Fishing lures have been used for thousands of years. The Chinese and Egyptian cultures were using such lures as much as 4000 years ago. Ancient fishing lures were often made of bone with hooks of bronze. Over the past few millennia, fishing lures have come a long way, evolving and mutating into the vast array of models available to the modern fisherman. The first modern commercial fishing lure was developed in the United States in the early 20th century. Since then, the product and its market have expanded exponentially. It would be impossible to cover every kind of fishing lure available today, so only a few of the more common will be discussed here.
A jig consists of a lead sinker with a hook molded to it, accompanied by a soft body that will attract fish. Jigs can be used to create a jerky, vertical motion, as opposed to come other lures, which move horizontally through the water. Jigs are versatile: they can be used in both salt and fresh water and to attract many different species of fish.

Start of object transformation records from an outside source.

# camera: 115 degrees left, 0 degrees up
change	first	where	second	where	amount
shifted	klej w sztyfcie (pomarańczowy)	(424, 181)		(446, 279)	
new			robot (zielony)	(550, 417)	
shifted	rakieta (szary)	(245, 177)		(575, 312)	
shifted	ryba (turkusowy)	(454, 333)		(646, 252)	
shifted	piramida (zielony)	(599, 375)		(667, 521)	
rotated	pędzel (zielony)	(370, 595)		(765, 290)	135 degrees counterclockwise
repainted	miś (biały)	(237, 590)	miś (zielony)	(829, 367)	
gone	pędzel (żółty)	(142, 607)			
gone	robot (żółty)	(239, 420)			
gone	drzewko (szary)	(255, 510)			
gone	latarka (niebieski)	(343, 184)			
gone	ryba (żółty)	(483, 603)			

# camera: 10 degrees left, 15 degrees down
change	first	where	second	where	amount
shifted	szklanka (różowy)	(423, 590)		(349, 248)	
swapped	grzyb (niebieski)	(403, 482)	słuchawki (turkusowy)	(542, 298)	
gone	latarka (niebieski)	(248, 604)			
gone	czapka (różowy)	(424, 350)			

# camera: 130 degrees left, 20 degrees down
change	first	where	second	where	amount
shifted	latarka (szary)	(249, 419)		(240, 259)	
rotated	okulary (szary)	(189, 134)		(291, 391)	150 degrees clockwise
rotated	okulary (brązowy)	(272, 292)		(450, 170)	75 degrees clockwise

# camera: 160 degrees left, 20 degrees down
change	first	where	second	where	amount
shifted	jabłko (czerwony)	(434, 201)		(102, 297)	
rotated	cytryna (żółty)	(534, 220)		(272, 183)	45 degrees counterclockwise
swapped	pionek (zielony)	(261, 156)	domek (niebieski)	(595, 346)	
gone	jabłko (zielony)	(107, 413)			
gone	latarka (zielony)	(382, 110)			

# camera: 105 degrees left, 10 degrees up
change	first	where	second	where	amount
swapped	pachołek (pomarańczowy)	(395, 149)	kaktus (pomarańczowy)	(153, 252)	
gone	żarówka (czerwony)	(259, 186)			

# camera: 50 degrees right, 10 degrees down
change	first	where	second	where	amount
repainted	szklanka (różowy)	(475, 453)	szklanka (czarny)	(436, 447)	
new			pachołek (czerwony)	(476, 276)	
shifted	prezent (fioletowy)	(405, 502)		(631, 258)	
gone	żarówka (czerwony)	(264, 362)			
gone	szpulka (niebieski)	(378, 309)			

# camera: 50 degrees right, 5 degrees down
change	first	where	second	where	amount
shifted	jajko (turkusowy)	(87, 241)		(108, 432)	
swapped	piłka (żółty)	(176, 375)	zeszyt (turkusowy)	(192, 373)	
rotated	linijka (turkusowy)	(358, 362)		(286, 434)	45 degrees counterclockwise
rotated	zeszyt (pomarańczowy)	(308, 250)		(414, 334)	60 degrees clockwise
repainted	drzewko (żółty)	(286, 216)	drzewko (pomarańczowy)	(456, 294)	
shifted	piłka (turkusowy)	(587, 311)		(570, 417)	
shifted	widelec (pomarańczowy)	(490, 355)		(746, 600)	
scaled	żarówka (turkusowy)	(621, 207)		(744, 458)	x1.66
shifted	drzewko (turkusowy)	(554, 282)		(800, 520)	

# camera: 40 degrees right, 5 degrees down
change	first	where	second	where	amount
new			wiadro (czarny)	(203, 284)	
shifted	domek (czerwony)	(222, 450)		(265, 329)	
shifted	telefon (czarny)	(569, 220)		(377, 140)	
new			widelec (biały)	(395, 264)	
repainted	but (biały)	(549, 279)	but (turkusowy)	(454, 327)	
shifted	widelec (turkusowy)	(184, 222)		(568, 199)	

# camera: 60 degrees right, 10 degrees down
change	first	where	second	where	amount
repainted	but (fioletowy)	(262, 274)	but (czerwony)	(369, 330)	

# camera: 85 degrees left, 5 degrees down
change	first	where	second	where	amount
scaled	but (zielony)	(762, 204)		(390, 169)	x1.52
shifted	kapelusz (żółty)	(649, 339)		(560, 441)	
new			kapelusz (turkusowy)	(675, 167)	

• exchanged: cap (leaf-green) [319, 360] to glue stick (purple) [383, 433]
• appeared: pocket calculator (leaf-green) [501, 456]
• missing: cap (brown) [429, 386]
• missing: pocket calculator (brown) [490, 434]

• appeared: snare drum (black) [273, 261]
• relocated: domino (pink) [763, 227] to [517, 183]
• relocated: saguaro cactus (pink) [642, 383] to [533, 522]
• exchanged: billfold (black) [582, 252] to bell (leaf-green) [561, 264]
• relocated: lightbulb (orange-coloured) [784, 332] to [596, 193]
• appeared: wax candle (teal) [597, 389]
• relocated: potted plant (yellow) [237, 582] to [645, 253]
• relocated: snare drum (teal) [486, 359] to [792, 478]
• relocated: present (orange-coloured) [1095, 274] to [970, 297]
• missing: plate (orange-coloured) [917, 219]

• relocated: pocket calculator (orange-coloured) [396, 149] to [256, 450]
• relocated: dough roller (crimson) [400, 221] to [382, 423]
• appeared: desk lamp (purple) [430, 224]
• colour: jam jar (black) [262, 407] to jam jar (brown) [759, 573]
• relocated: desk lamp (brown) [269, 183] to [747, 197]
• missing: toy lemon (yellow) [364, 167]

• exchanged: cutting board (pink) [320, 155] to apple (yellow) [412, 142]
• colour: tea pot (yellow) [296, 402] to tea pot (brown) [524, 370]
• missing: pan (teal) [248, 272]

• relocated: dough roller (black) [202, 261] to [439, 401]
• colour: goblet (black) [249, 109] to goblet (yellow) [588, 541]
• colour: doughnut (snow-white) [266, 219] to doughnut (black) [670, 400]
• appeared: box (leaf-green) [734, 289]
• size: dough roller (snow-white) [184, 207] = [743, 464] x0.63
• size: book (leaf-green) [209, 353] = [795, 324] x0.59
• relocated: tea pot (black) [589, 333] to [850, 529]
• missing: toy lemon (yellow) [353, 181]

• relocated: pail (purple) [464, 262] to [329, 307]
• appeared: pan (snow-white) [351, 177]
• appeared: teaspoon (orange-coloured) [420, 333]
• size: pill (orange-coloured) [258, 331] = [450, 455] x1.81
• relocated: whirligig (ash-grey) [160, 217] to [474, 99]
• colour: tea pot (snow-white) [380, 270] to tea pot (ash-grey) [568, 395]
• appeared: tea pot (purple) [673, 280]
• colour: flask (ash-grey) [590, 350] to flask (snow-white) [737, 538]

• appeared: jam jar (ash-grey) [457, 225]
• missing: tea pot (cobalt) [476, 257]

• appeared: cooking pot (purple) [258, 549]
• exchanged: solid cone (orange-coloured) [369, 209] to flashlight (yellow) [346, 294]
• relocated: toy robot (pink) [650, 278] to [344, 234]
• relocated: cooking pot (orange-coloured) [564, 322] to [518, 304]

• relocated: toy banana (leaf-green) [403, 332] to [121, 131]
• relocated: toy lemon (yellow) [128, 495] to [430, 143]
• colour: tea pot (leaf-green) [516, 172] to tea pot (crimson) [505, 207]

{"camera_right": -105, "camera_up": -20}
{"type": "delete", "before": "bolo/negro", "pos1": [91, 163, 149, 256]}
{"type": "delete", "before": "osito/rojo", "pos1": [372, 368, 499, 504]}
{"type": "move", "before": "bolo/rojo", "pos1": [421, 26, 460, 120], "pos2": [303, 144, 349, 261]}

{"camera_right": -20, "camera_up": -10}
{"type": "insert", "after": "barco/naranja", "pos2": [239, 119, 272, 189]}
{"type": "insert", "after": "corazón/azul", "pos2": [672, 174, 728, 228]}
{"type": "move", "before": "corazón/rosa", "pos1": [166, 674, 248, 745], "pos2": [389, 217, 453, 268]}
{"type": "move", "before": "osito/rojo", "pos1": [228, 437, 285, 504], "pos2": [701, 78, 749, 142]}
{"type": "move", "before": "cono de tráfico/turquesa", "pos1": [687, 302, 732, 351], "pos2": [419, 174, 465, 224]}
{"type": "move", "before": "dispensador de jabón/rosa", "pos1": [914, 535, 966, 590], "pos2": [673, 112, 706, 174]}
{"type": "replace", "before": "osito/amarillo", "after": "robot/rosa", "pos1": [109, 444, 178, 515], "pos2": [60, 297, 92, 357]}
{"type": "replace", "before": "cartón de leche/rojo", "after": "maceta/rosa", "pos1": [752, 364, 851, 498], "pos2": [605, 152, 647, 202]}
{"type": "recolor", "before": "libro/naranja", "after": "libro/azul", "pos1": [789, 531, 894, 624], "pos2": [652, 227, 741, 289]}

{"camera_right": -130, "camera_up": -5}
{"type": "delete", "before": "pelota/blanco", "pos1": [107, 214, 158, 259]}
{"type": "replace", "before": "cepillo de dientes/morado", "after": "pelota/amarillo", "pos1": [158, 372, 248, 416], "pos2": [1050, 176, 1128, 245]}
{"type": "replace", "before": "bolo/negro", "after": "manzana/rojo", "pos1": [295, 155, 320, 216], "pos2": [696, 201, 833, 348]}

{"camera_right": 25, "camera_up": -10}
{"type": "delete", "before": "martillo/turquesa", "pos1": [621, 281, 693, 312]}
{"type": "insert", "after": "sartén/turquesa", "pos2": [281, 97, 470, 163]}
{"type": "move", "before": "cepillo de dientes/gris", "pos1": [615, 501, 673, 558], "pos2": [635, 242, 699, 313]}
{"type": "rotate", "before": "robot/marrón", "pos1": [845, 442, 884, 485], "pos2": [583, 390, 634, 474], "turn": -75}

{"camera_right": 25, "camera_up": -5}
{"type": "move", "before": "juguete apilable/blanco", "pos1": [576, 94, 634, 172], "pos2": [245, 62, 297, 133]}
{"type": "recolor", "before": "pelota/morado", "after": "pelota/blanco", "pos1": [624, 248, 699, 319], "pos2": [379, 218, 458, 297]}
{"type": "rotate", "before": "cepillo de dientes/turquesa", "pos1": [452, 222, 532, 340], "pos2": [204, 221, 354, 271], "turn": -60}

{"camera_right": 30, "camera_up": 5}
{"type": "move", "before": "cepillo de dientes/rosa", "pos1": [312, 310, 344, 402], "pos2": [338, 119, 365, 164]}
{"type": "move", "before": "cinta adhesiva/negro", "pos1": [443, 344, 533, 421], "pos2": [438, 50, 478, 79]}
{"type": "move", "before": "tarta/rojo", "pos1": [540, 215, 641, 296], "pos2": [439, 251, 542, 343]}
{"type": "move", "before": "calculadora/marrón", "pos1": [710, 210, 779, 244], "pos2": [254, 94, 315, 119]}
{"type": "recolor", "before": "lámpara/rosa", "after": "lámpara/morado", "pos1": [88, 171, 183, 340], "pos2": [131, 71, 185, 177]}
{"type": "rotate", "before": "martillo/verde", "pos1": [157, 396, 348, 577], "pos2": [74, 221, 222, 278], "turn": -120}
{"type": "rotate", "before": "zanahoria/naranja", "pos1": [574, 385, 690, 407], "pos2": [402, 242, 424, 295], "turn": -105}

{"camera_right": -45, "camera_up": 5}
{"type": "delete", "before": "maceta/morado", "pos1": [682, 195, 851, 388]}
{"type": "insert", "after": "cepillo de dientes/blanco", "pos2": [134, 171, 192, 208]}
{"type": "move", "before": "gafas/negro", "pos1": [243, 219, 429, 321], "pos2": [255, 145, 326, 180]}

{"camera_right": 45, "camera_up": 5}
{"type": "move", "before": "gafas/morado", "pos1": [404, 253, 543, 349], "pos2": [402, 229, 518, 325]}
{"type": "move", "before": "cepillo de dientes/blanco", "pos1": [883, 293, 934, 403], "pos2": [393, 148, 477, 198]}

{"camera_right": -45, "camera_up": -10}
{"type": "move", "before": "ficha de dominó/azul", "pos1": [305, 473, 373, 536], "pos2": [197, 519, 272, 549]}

A spinnerbait is characterized by one or more metal blades shaped like propellers. When the lure moves horizontally through the water, these blades spin and flash. Such movements mimic those of a small fish, which attracts larger ones.
Surface lures are different from those mentioned above in that these lures are designed to rest atop the surface of the water. There, they waddle, pulse, twitch, pulse, and perform a number of other small motions, all of which imitate fish’s surface prey. Such prey includes mice, lizards, frogs and insects. Surface lures usually have wooden bodies and carry one or more hooks.
Spoon lures are a simple design of lure, consisting of an oblong, concave piece of metal that resembles the bowl of a spoon. The metal reflects light, and when pulled through the water, the lure moves randomly in the manner of a small fish.
Artificial flies, as their name implies, are designed to resemble the insects that fish prey upon. Flies are used in fly fishing, or angling. While most forms of fishing rely on the lure’s weight to pull the line from the real, artificial flies are not heavy enough to do this. Angling, therefore, relies on the weight of the line to cast the fly.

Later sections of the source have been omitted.